Ancora insieme lo scultore Nardo Arcani(1942) ed il pittore Francesco Rossi(1948), entrambi artisti sognatori e romantici.
FABIO BIANCHI
Le terrecotte di Arcani raffigurano personaggi, donne,uomini e bambini, carezzati da una brezza leggera che all’apparenza reca un movimento fisico(capelli mossi, baveri alzati…)invece è un fremito interiore che umanizza gli individui.
Viaggio come metafora della vita dove il tempo con Sartre e più ancora Heidegger è condizione dell’esistenza, progetto che esalta la finitudine dell’uomo ma implica anche finalità destinali e storiche.

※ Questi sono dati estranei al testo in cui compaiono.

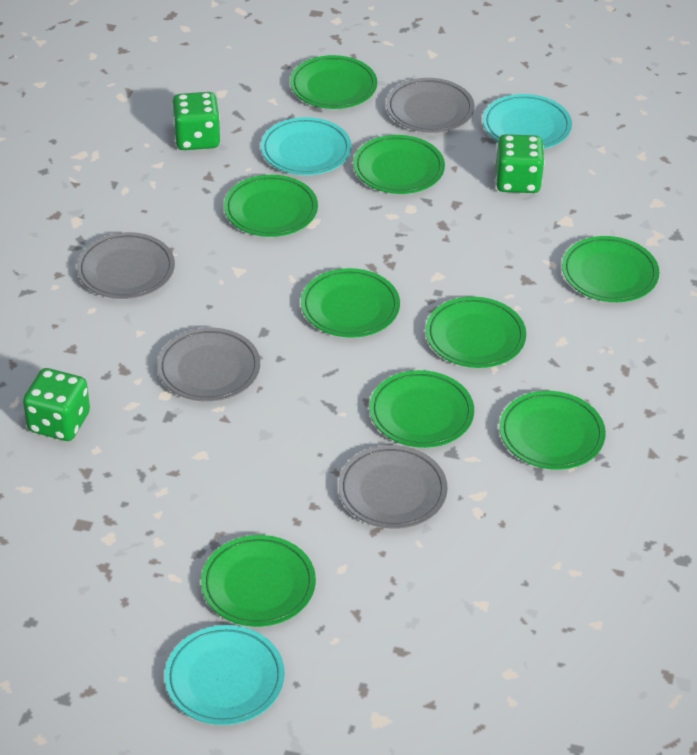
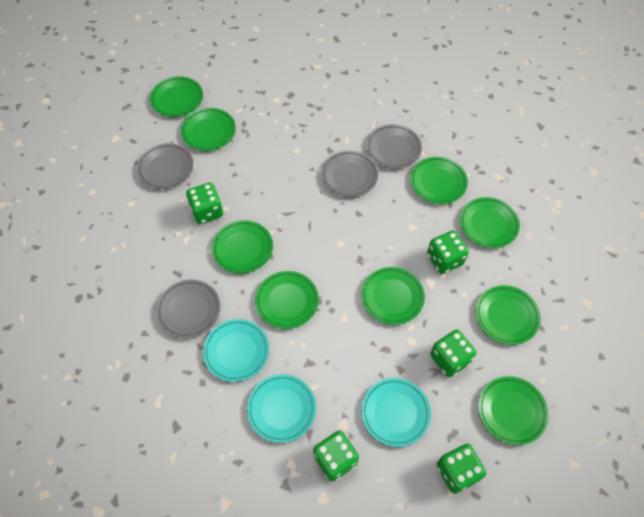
green dice: 3 -> 5

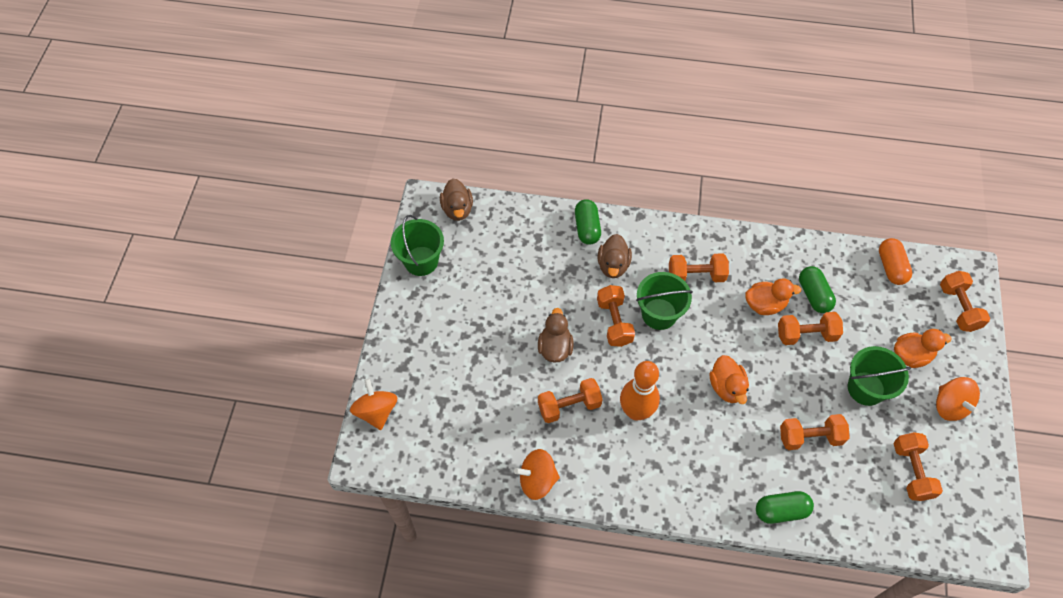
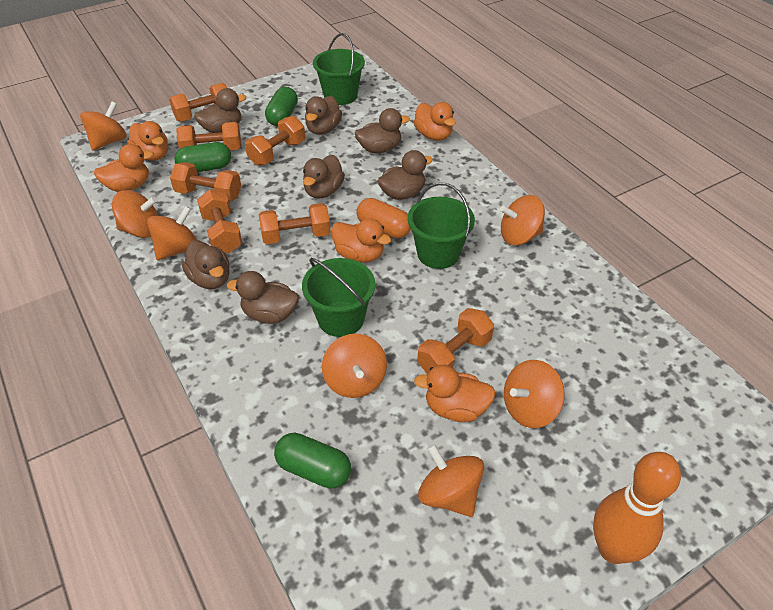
brown duck: 3 -> 7
orange duck: 3 -> 5
orange spinning top: 3 -> 7

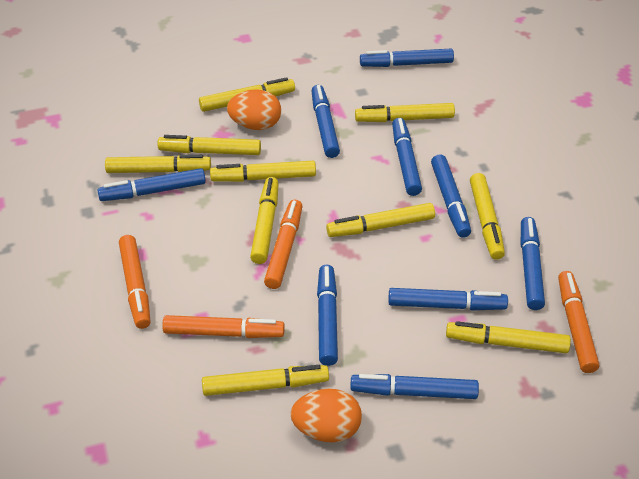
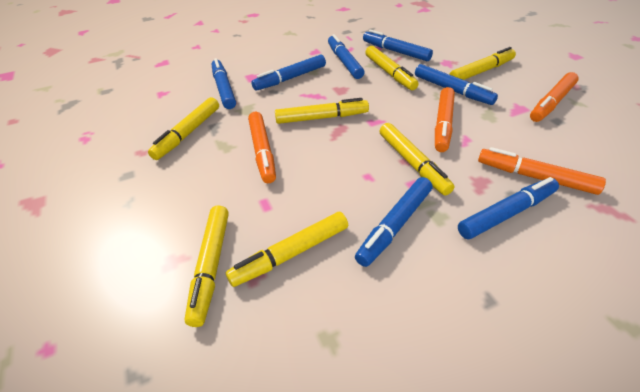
blue marker: 9 -> 7
orange egg: 2 -> 0
yellow marker: 10 -> 7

Ineccepibili e curate fin nei minimi dettagli le opere che, oltre ad ansie metafisiche, esprimono un evidente gusto del pittoresco e della narratività.

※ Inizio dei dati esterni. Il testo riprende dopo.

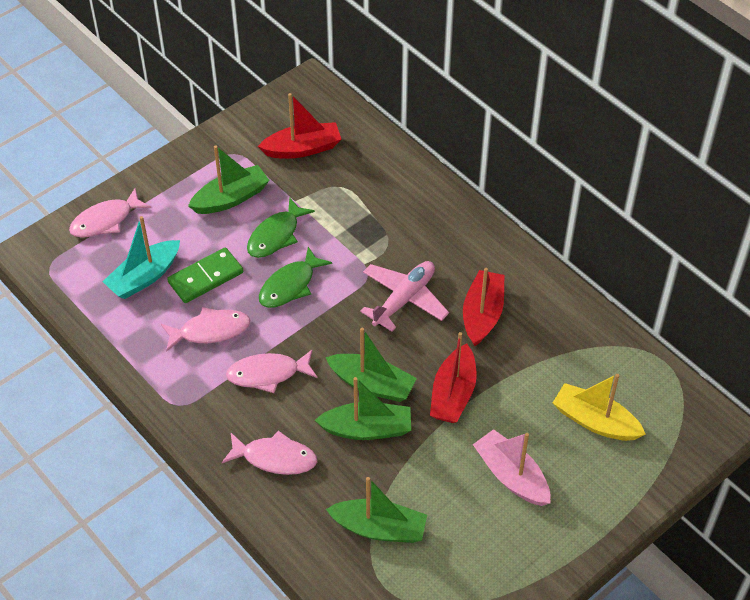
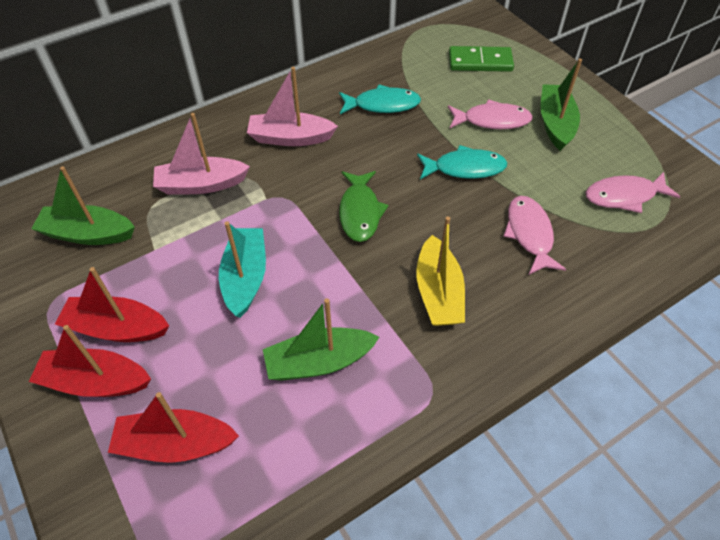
green boat: 4 -> 3
green fish: 2 -> 1
pink boat: 1 -> 2
pink fish: 4 -> 3
pink plane: 1 -> 0
turquoise fish: 0 -> 2

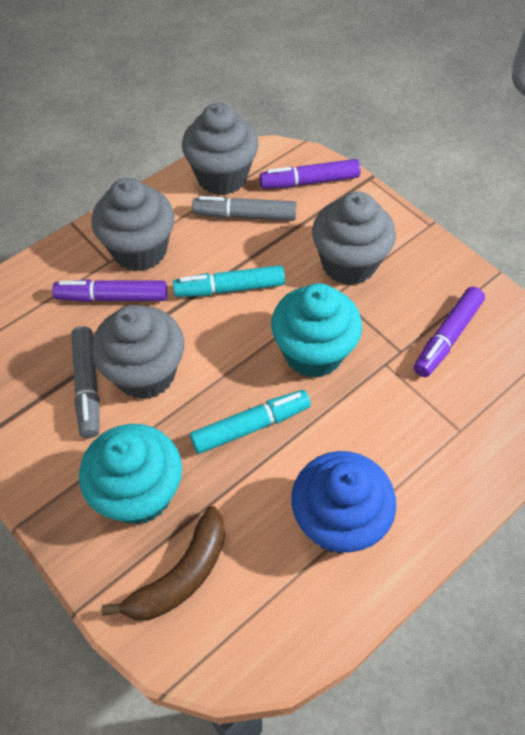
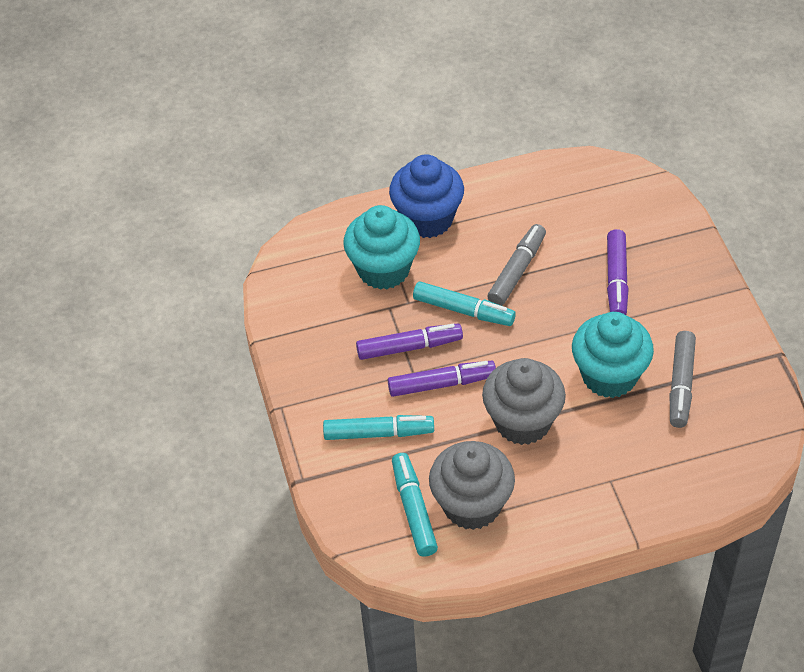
brown banana: 1 -> 0
grey cupcake: 4 -> 2
turquoise marker: 2 -> 3

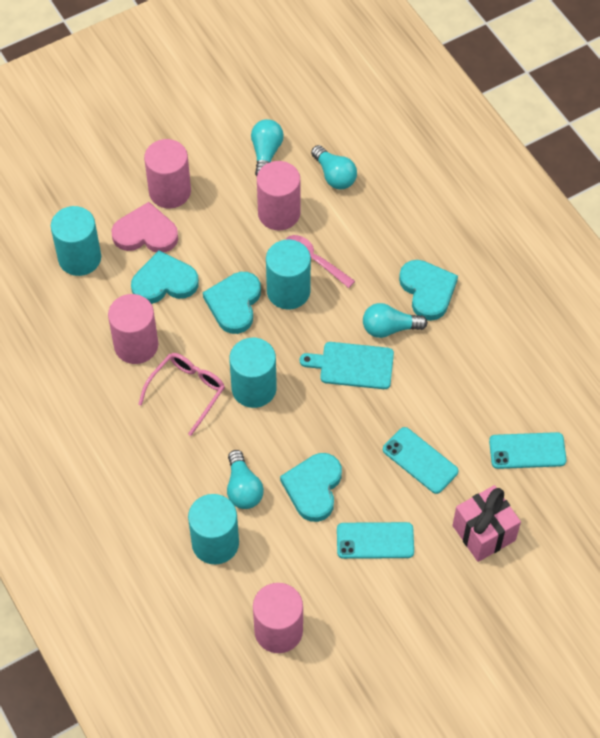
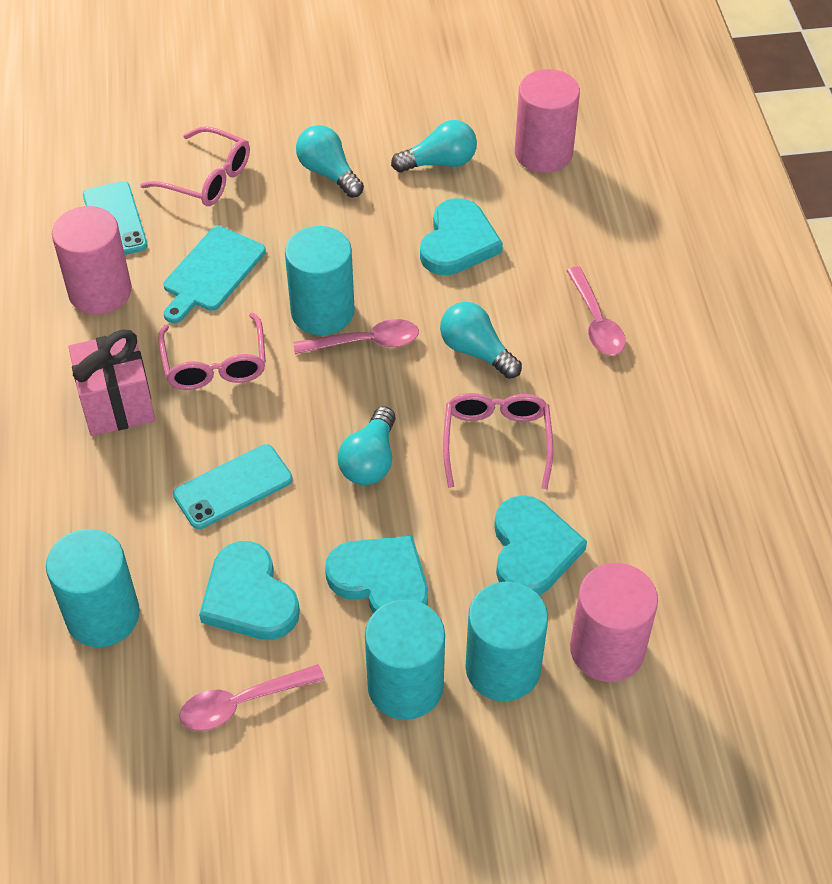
pink cylinder: 4 -> 3
pink glasses: 1 -> 3
pink heart: 1 -> 0
pink spoon: 1 -> 3
turquoise phone: 3 -> 2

Rossi nelle ultime tele supera ma non dimentica i tradizionali paesaggi per abbandonarsi completamente alla fantasia, ad una dimensione estatica ben rappresentata da ingenui bambini che pascolianamente, si abbandonano all’infinito o sono costretti a vivere e giocare in tetre periferie ma sempre puntando gli occhi all’azzurro del cielo e del mare.